Data to process:
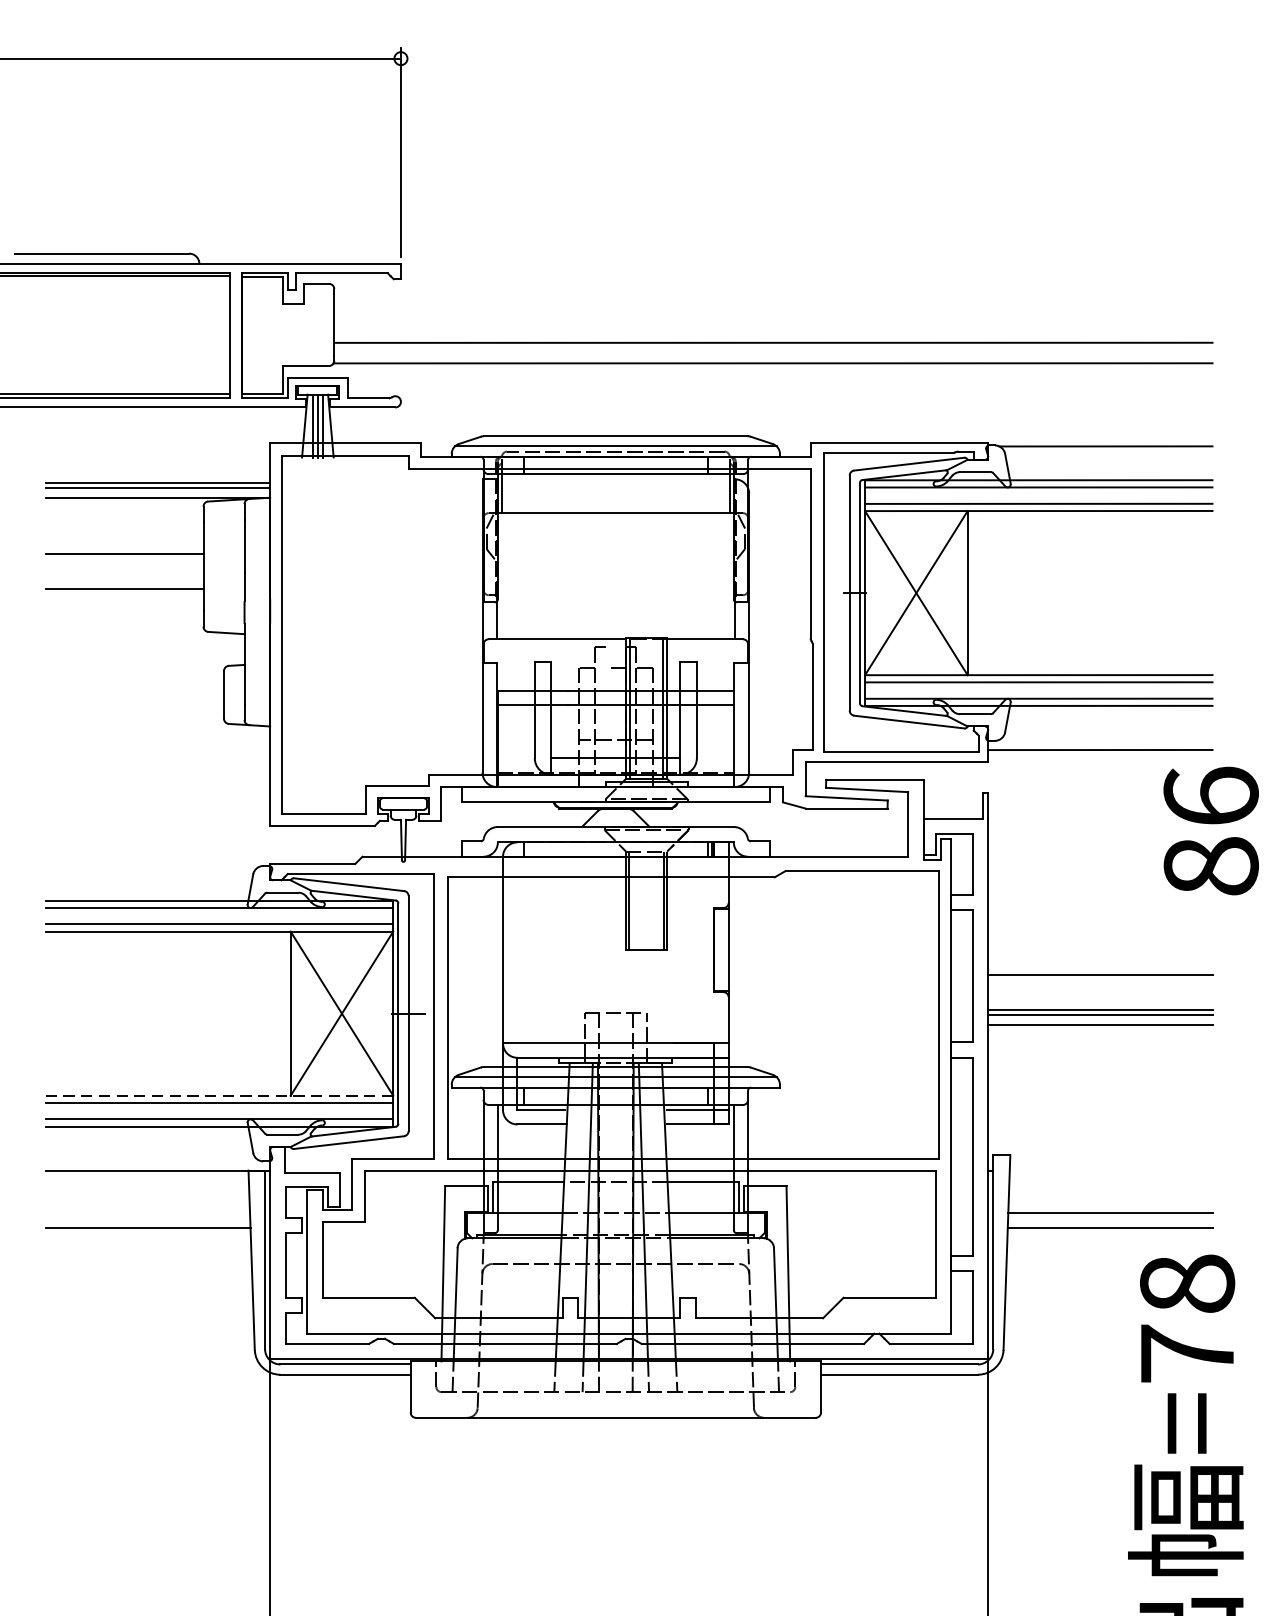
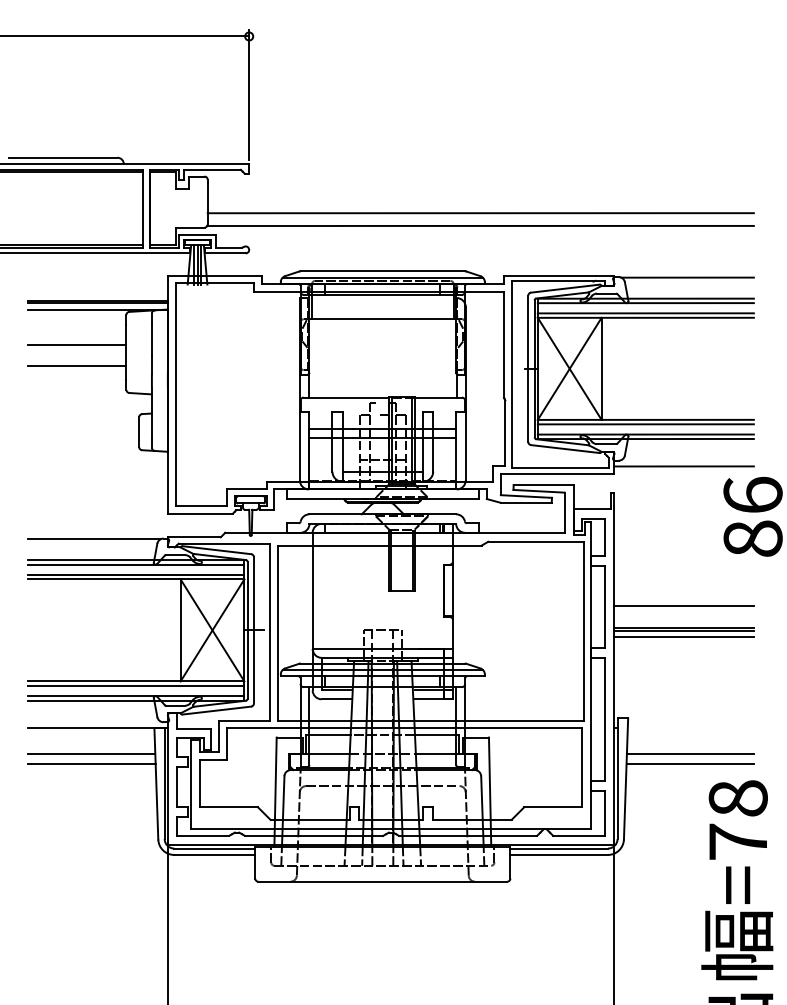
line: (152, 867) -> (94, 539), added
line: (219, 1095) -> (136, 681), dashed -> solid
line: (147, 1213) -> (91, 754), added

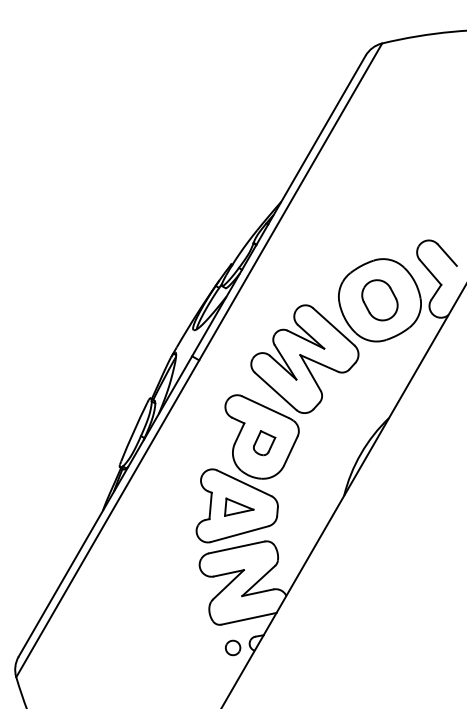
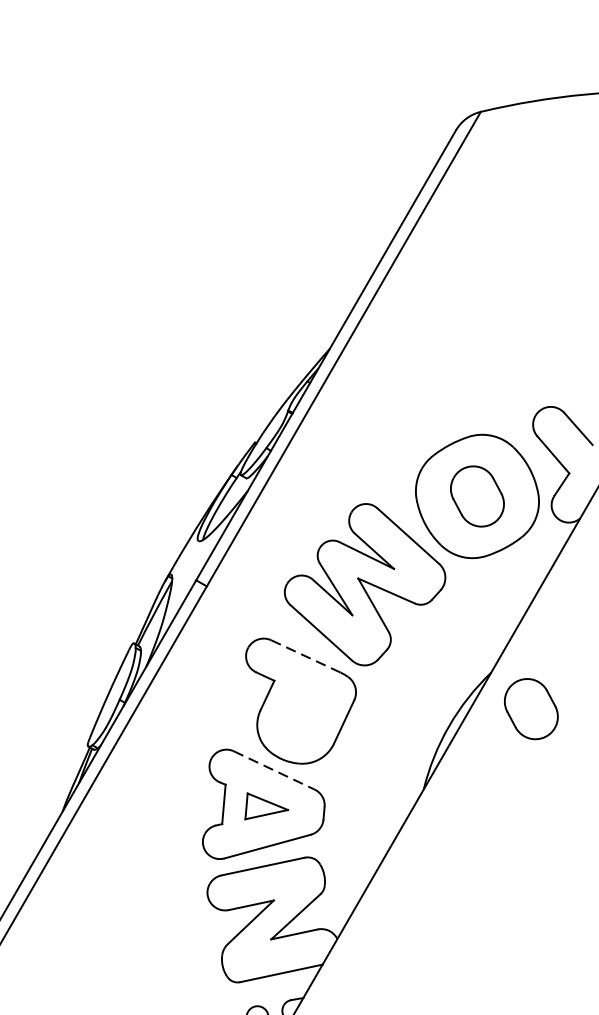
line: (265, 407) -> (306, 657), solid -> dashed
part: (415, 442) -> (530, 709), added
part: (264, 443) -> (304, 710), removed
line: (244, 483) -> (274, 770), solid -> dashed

Task prompt:
Beginning with the line where "line: (147, 1213) -> (91, 754), added" appears, restate word for word every line down to the last one in the data, but keep the pictures out.

Response:
line: (147, 1213) -> (91, 754), added

line: (265, 407) -> (306, 657), solid -> dashed
part: (415, 442) -> (530, 709), added
part: (264, 443) -> (304, 710), removed
line: (244, 483) -> (274, 770), solid -> dashed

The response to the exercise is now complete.